We have had many non raid servers have primary hard drive failures requiring new drives and copying data from backups to restore.
Don't think of RAID as another point of failure. Think of it as increasing your ability to deal with a hard drive failure. Hard drives are the most common and most destructive failures for a server, so being able to mitigate the impact of a drive failing is a good thing.
- John C.
|
Posted by brunnock, 08-05-2006, 09:04 AM |
Average uptime for RAID vs non-RAID servers please. Thank you.
|
Posted by JohnCrowley, 08-05-2006, 09:18 AM |
It's too nice a day outside right now for me to dig through stats and logs to get that data. I know for a fact that in the past month we have had 1 primary SCSI drive fail on a non RAID server resulting in 2 hours of downtime, and 1 RAID-1 SCSI server had 1 drive fail resulting in 10 minutes of downtime to swap the drive out (non hotswappable RAID array). I'll leave the bean counting to someone else today.
- John C.
|
Posted by brunnock, 08-05-2006, 09:31 AM |
Like I said. Salespeople will talk your ears off about how a more expensive RAID solution is better, but when you ask for proof, they don't deliver.
|
Posted by richy, 08-05-2006, 09:42 AM |
You really cannot be serious?
I don't post often here but you really make me chuckle. On one system vs another you might not notice a huge difference, but compare 50 raid systems vs 50 single drive systems and you will see superior reliability in the raid systems as the probability of a failure affecting a servers availability is lower.
Simple maths. Chance of failure for one drive = X.
Change of a single server going down due to drive failure therefore = X.
Change of a two drive system having a failure of a drive is therefore 2X, yes it is therefore more likely. For that failure to result in downtime, acts of dog withstanding, BOTH drives would have to fail. The chance of two drives failing due to mechnical faults at the precise same time? statistically X2?
I respect you may not wish to believe your sales people, they have a vested interest in selling you more bells and whistles and if we all believed sales people then we would probably all be driving around in Ferrari's and be having our 15 bedroom houses repo'd. However, independant people are suggesting that a RAID array with a hot swap capability would have mitigated your mechnical failure.

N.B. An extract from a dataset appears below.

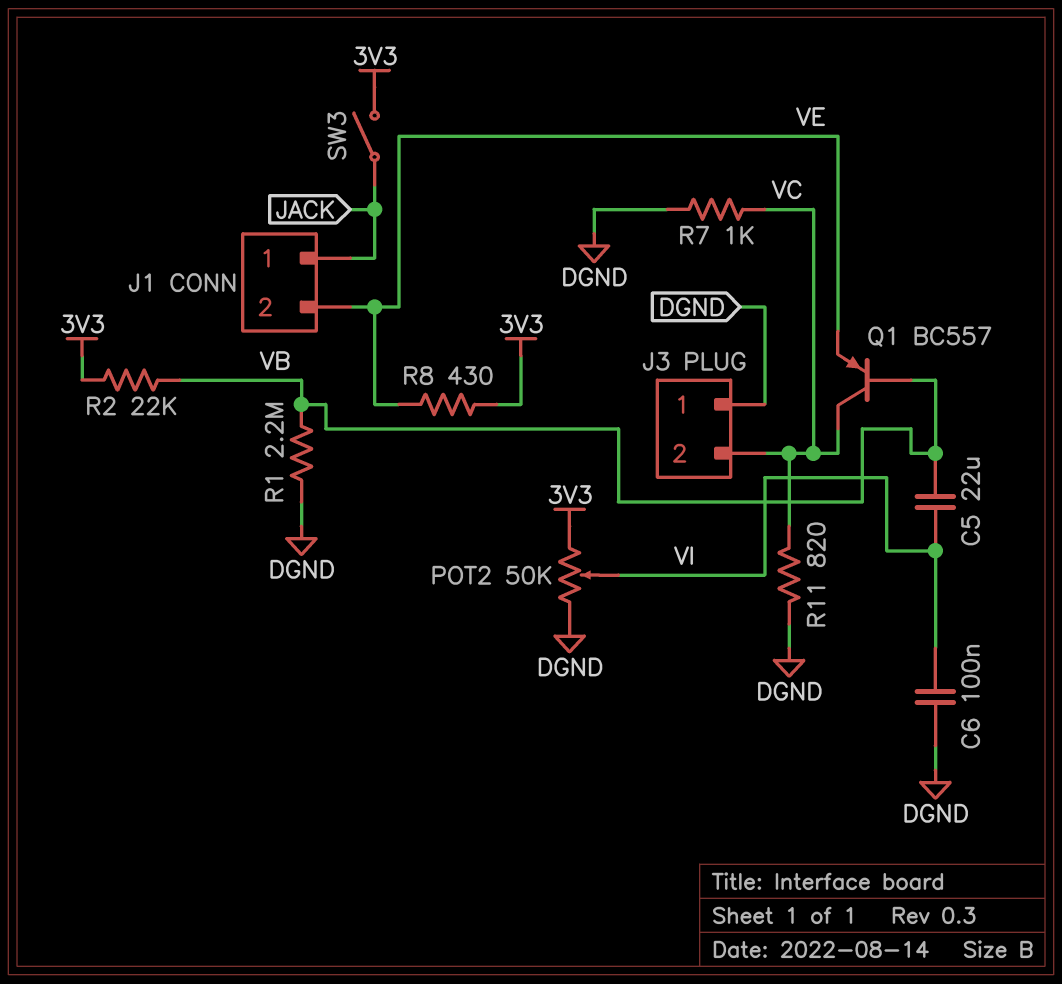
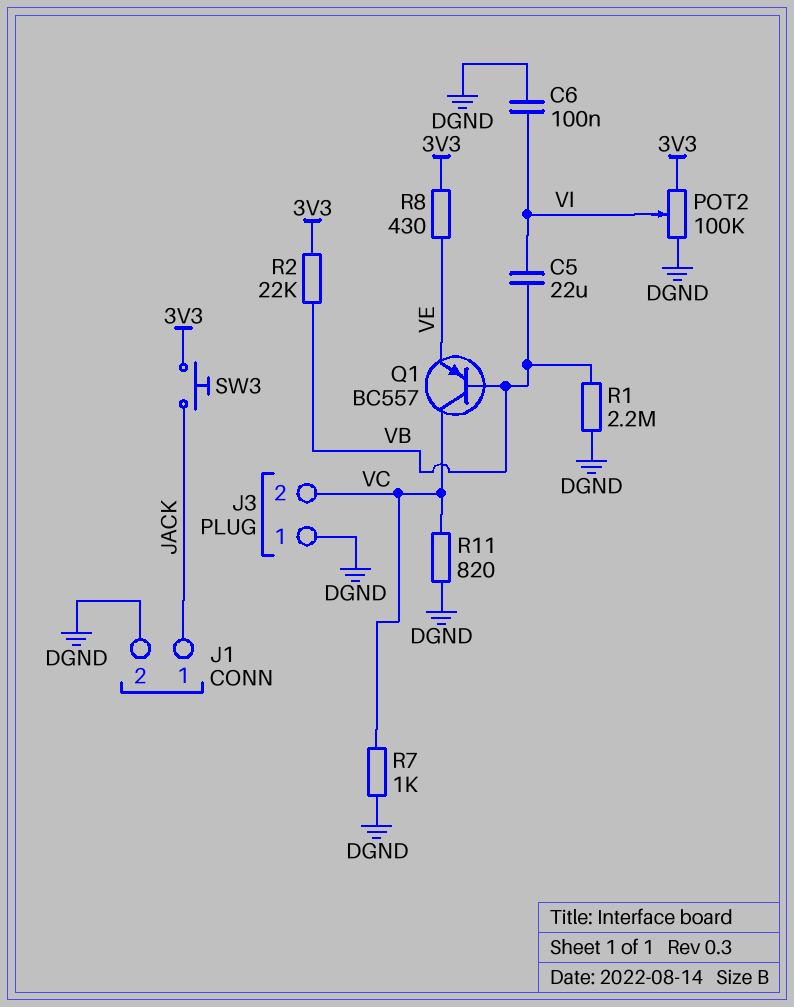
J1 pin 2: VE -> DGND
POT2: 50k (3V3, DGND, wiper VI) -> 100k (3V3, DGND, wiper VI)
SW3: switch (3V3, JACK) -> button (3V3, JACK)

Personally I'm on a raid 10 array, my host backs me up nightly, and because I'm a pedant I back it up myself as well because I dont want to be the one whining on WHT about my host not backing stuff up properly. Sure if they ballsed it up you have a right to call them on it.
I'll bite to your uptime comment, my uptime is 61 days, therefore my uptime for this month is 100%. Whats your none raid servers uptime for this month? Theres your comparrison. It wont make a huge different 19 months out of 20, that one month where you get a drive failure it will.
So please respond with your % uptime for this month so we can have a fair comparison between raid and non raid
|
Posted by brunnock, 08-05-2006, 10:29 AM |
As I said previously, one of the servers we retired was up for 2+ years. The other had been running for over a year. Not a single crash or reboot for either server. Our servers are typically up for months at a time. I could point you to the graphs at Netcraft, but they seem to have disabled that feature.
|
Posted by dollar, 08-05-2006, 10:31 AM |
Have you ever had a hard drive failure?
|
Posted by Weppel, 08-05-2006, 10:34 AM |
A RAID solution is all about reliability and making sure the single point of failures are kept to a bare minimum. If you're not able to see that for yourself and keep on asking for proof and uptime graphs please, by all means stick to single-drive servers but don't come crying here when another drive dies or fails on you.
Last edited by Weppel; 08-05-2006 at 10:37 AM.
|
Posted by Spyro, 08-05-2006, 11:37 AM |
The primary purpose of raid is not to increase uptime but to decrease the downtime in the event of a hard drive crash. The fact of the matter is that in hosting, 2 hours of downtime may translate to losing hundreds of customers depending on the circumstances in which the downtime is occured. To me, it is not worth leaving that possibility open.
Now if you are not in the hosting business, where downtime of any length can be lethal, then I suppose I could understand where you are coming from.
|
Posted by brunnock, 08-05-2006, 02:17 PM |
I am not whining about a hard drive failure. I have dealt with many HD failures over the years. I complained about Rackspace's response to what should have been a routine situation.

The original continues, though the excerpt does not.